Get to know the process from beginning to end, so that there are no unforeseeable circumstances. Some processes may take longer than others. It varies per case, whether the families know each other; is it a domestic or an international adoption? There are so many variables that play a role throughout the process. Patience is key when pursuing adoption.

Will There be a Bond

Attachment is said to be a connection between people that allows them to place meaning to their relationship. It allows the child to experience a sense of trust, safety, and security. It is developed over time as the parent consistently aims to meet the physical and emotional needs of the child. Although, research has shown that it’s best when attachment is formed before the age of three, it is still possible to form new attachments after the age of three. However, there will be more factors to take into consideration in order to form the new attachment. Seeking family counseling is strongly encouraged to help the transition for both parents and child. Counseling can be for as long as needed. In some states, counseling can be granted for free by your county. This might take some digging or simply an inquiry through your county.

According to research, children adopted as infants seem to display little or no difference in their level of attachment from non-adopted infants. The differences will start becoming very visible when the infants are past the age of six months. Once the infants start growing beyond six months, they might start showing more advanced signs of distress by displaying the following: uncontrollable crying, lack of interest in playing or eating, withdrawal, uncontrollable crying and possible weight loss or sickness.

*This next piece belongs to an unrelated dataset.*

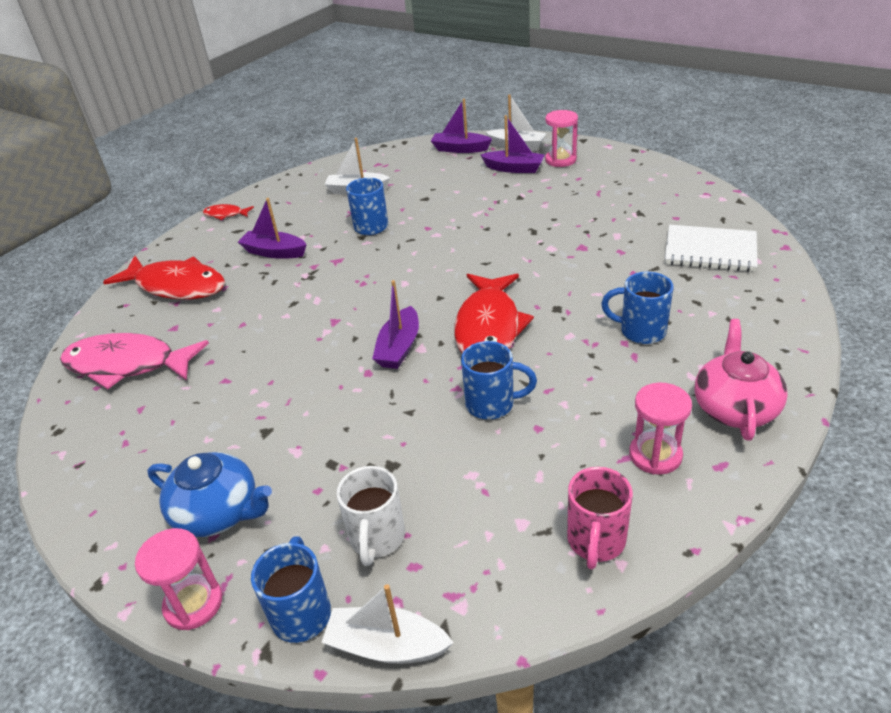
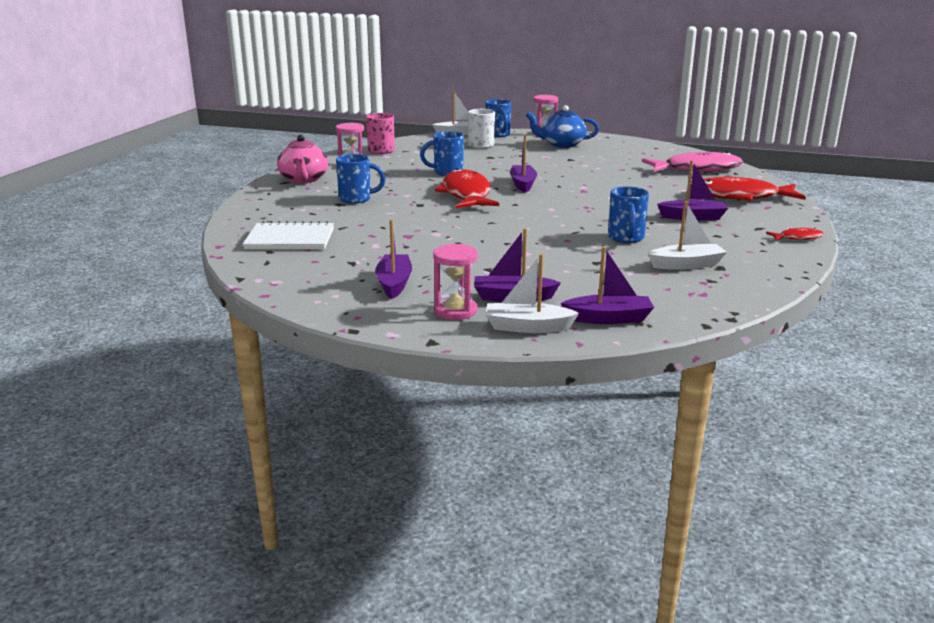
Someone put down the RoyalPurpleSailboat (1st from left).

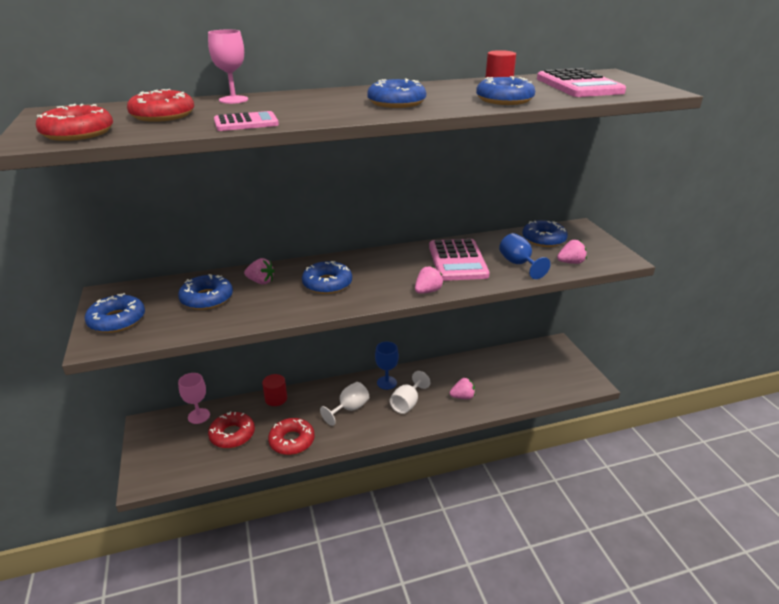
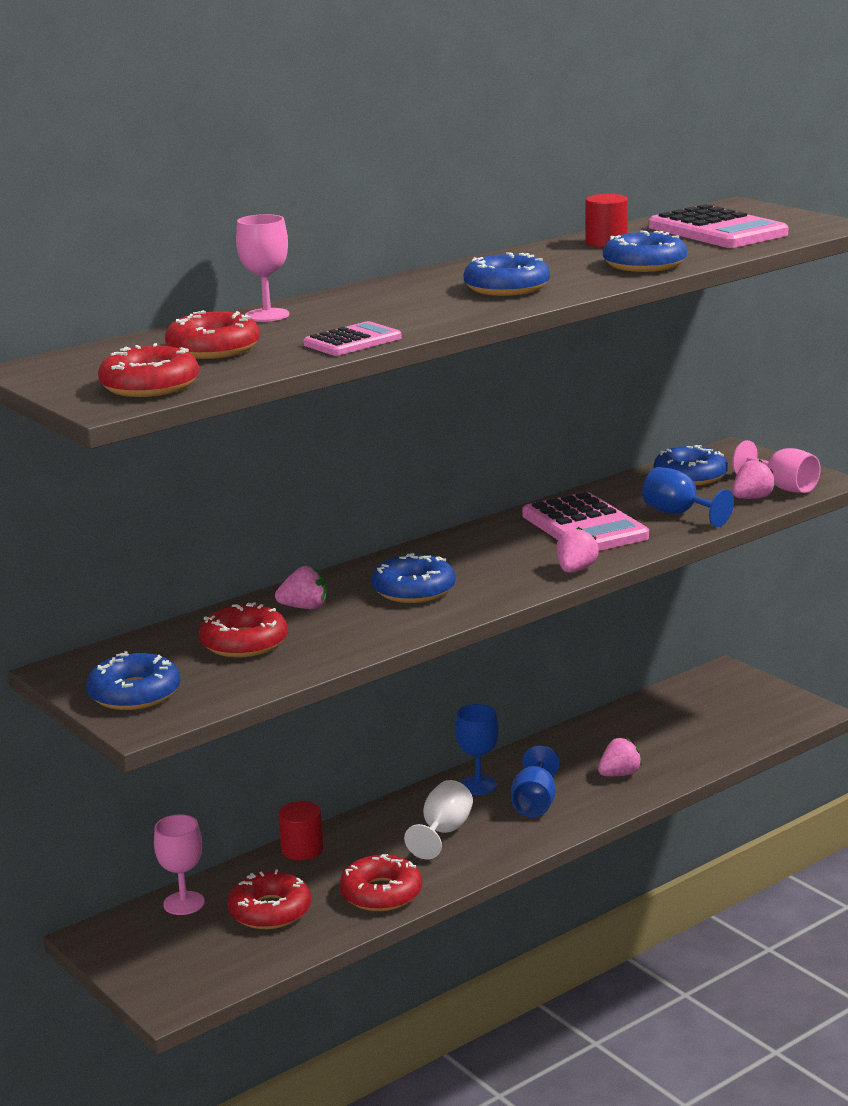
Someone repainted the RoyalBlueGlazedDonut (2nd from left), which became the CrimsonGlazedDonut (3rd from left).
Someone repainted the SnowWhiteGoblet (2nd from left), which became the RoyalBlueGoblet (2nd from left).
Someone put down the PinkGoblet (3rd from left).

Ways to Develop Attachment

Regardless of your child’s history, he/she has the ability to form a solid, healthy, well-attached relationship with you. There are ways to enhance and support the relationship that the parent desires to develop with their children. Remember your child’s behaviors should not be taken personally. Allow them to express their hurt and frustration. As they learn to express verbally, they will likely say things that are not pleasant, for example, “you’re not my real mom or dad,” “I wish you were dead.” Any form of rejection towards you should not be looked as a personal issue. Those are the moments that can draw you both closer if you approach them with love, patience and understanding.

Being emotionally available and empathetic will allow your child to see you express a range of emotions which will help them to understand and express their own emotions.

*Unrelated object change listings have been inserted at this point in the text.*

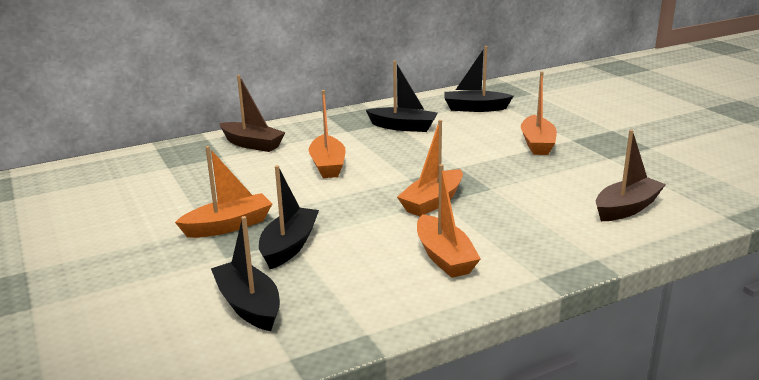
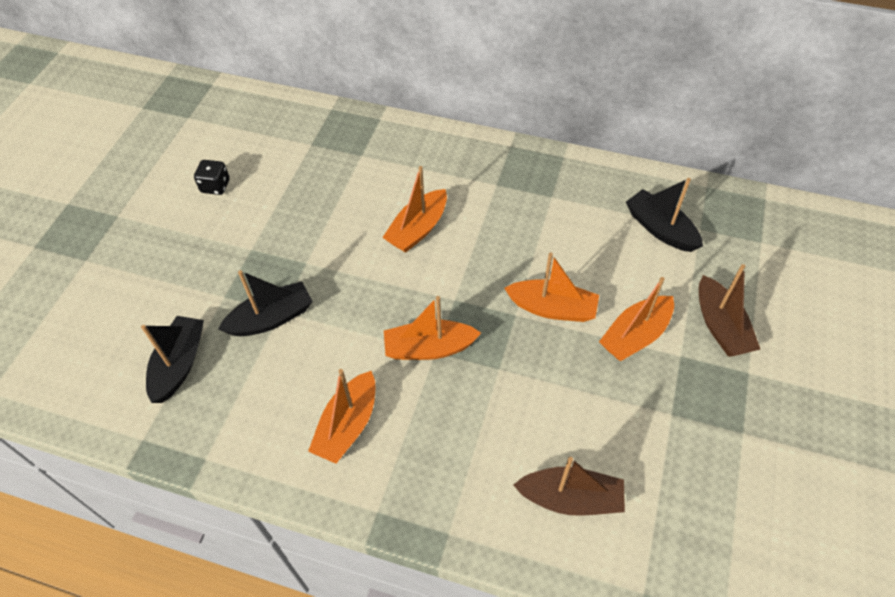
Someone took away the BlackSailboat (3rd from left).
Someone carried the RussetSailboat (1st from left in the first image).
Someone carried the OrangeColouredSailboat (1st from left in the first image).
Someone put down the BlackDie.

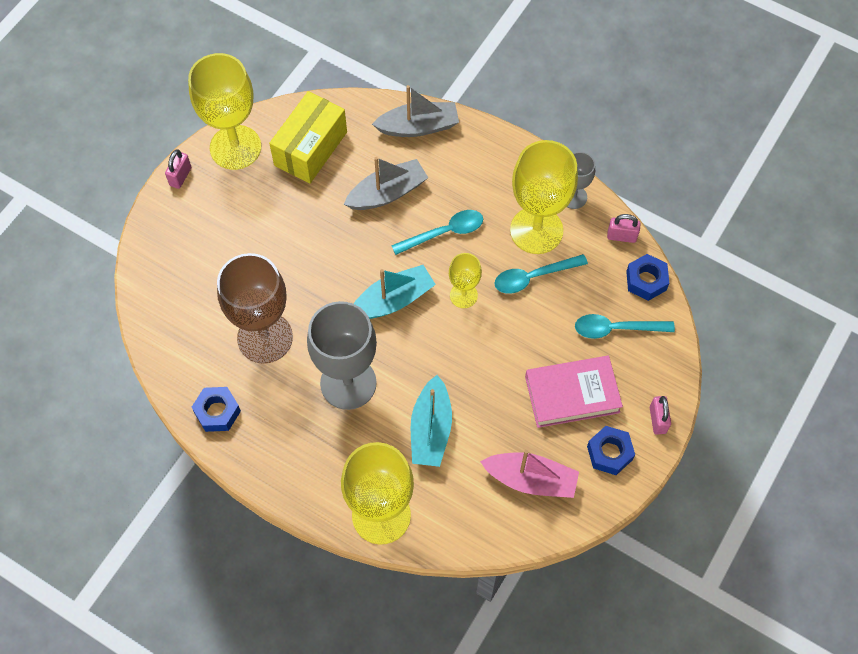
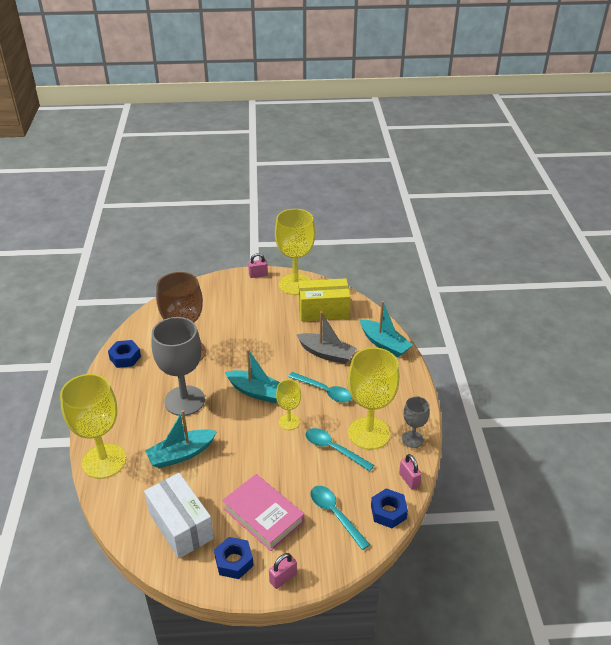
Someone repainted the AshGreySailboat (2nd from left), which became the AquaSailboat (3rd from left).
Someone swapped the PinkSailboat for the SnowWhiteParcel.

Associate your word with actions by telling them that you missed them while they were away. Affirm them by showing consistency with your attention and affection.

Develop routines and rituals. Good habits create a less stressful environment and increase confidence. Naturally, routines and rituals will change as the child grows. Going to the park mid-afternoon may be fun at the age of 2 or 3 but may not be so much fun when the child turns 6 or 7. He or she might want to ride his/her bike around the block with mom/dad instead.

Create a firm foundation early on so that your child is not spoiled or that it doesn’t get harder to set certain boundaries later on.

There are a lot of books on attachment to peruse through to gain additional insights on where you are in your process. Join a Facebook group and share your thoughts and experiences with parents of like-mindedness. There’s a wide community out there to help you along with your journey.

Is Adoption the Right Choice –

Make sure you’re not feeling pressured to become a parent by outside sources or because your married friends are now parents. Adopting children can be a wonderful experience and a rewarding journey for both the parent and the child if pursued with the right heart and/or frame of mind.

Surround yourself with friends and family who will treat your adopted family like a real family. Some people may not throw you a shower or a welcome party when you’re ready to bring your child home but if you’re in the right community, folks will know what to do to celebrate you and your family as you bring your child home.

If you do decide not to pursue adoption – that’s fine too! You know best what’s right for you. Do not make a decision that you will spend the rest of life regretting because someone told you that adoption is the right choice. Trust your gut no matter what your decision is, it is the right decision!